Very Long Baseline Interferometry
Very long baseline interferometry links radio antennas separated by hundreds to thousands of kilometres, even across continents, to achieve the highest angular resolution attainable in astronomy.
Definition
Very long baseline interferometry is an interferometric technique in which antennas too far apart for a direct link record signals locally against atomic-clock references, and the recordings are later brought together and correlated to synthesise an aperture comparable to the separation of the antennas.
Scope
This topic covers independent recording of signals with precise atomic-clock timestamps, later correlation of the recordings, fringe fitting to recover delay and rate, the milliarcsecond and microarcsecond resolutions achieved, space VLBI, and applications from imaging black-hole environments to geodesy and reference-frame definition.
Core questions
- How are widely separated antennas combined without a physical link?

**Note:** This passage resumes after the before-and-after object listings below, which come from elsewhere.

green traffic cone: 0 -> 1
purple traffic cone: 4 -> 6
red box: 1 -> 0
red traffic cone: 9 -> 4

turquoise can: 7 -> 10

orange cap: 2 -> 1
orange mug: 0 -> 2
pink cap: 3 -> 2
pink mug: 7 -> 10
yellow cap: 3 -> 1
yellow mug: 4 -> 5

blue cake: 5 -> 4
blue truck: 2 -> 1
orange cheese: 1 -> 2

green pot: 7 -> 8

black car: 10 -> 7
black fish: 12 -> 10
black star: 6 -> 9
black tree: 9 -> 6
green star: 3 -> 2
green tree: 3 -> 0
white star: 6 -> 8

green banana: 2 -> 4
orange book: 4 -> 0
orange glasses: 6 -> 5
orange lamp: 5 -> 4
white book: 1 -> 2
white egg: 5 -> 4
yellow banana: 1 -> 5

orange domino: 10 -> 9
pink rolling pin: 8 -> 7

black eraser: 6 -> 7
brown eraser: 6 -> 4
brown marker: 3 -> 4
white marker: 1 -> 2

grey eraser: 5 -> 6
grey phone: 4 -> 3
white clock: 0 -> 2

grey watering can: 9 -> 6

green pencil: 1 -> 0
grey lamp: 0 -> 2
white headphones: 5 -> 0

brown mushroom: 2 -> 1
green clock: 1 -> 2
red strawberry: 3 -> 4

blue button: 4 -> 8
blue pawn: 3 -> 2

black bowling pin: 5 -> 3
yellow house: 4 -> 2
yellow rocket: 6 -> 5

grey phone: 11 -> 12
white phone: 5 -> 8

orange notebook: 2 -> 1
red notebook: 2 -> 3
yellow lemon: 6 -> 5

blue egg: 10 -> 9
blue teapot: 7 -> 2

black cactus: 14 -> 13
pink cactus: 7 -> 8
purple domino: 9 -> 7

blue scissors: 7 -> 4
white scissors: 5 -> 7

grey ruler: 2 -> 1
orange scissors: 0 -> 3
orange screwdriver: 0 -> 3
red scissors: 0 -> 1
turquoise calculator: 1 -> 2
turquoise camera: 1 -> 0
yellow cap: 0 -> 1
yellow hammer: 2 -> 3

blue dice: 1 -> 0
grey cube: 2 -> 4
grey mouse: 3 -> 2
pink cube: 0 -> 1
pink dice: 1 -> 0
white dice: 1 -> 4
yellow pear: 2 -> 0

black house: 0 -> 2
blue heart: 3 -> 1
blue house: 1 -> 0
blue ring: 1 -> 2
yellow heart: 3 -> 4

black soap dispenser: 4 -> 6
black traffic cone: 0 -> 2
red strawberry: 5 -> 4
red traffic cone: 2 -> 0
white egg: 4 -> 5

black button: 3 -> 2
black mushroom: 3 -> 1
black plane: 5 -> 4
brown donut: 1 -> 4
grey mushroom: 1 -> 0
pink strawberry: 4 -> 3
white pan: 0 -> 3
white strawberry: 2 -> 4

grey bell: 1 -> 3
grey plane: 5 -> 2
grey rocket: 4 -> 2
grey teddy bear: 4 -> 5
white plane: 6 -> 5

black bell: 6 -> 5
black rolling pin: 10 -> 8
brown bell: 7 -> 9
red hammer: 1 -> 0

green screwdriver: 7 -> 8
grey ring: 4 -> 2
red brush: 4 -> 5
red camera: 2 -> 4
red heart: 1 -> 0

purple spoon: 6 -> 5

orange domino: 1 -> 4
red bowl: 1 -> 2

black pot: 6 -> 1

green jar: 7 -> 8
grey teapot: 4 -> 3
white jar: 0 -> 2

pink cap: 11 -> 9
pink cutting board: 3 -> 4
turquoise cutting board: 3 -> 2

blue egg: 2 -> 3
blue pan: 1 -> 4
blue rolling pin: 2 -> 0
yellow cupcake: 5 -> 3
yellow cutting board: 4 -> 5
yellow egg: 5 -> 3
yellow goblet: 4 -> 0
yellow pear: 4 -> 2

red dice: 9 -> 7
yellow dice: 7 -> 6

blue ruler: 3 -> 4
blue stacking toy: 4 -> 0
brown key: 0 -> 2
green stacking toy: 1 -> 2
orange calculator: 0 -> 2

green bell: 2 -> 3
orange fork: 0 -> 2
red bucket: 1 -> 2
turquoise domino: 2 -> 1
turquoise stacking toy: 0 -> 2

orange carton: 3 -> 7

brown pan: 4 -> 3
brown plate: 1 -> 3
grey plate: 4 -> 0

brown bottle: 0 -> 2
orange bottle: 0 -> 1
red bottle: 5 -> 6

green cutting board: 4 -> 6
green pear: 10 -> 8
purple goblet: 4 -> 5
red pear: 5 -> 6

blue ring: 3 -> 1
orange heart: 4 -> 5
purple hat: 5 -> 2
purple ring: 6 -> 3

- Why is precise timekeeping essential to VLBI?
- What resolution can VLBI achieve and what sets the limit?
- What science and geodetic applications does VLBI enable?
Key theories
- Independent recording and correlation
- Each station records its signal with timestamps from a hydrogen-maser clock, and the data are later aligned and correlated, so no real-time link between antennas is required.
- Fringe fitting and atmospheric phase
- Unknown clock offsets and atmospheric delays are solved for by fringe fitting, recovering the interferometric phase needed to combine intercontinental baselines.
- Microarcsecond imaging of compact sources
- Baselines spanning the globe and into space yield resolutions fine enough to image the immediate surroundings of supermassive black holes, as demonstrated by the Event Horizon Telescope.
Clinical relevance
VLBI delivers the sharpest images in astronomy, resolving black-hole shadows, relativistic jets, and stellar masers, and it underpins the celestial reference frame, precise plate-tectonic measurements, and spacecraft navigation.
History
Developed in the late 1960s when atomic clocks and tape recording allowed antennas to be correlated after the fact, VLBI grew into global networks and space-based extensions. Its resolution culminated in the Event Horizon Telescope's 2019 image of the shadow of the black hole in M87.
Key figures
- Roger Jennison
- Kenneth Kellermann
Related topics
Seminal works
- thompson2017
- eht2019
Frequently asked questions
- How can antennas on different continents work together as one telescope?
- Each antenna records its signal locally along with extremely precise atomic-clock timestamps. The recordings are later shipped or transferred to a central correlator that aligns them in time and combines them, so the antennas need no direct real-time connection to act as a single instrument.
- Why does VLBI give such sharp images?
- Angular resolution improves as the separation between antennas grows. By placing antennas thousands of kilometres apart, or even in space, VLBI synthesises an aperture nearly the size of Earth, reaching milliarcsecond and microarcsecond resolution far beyond any single telescope.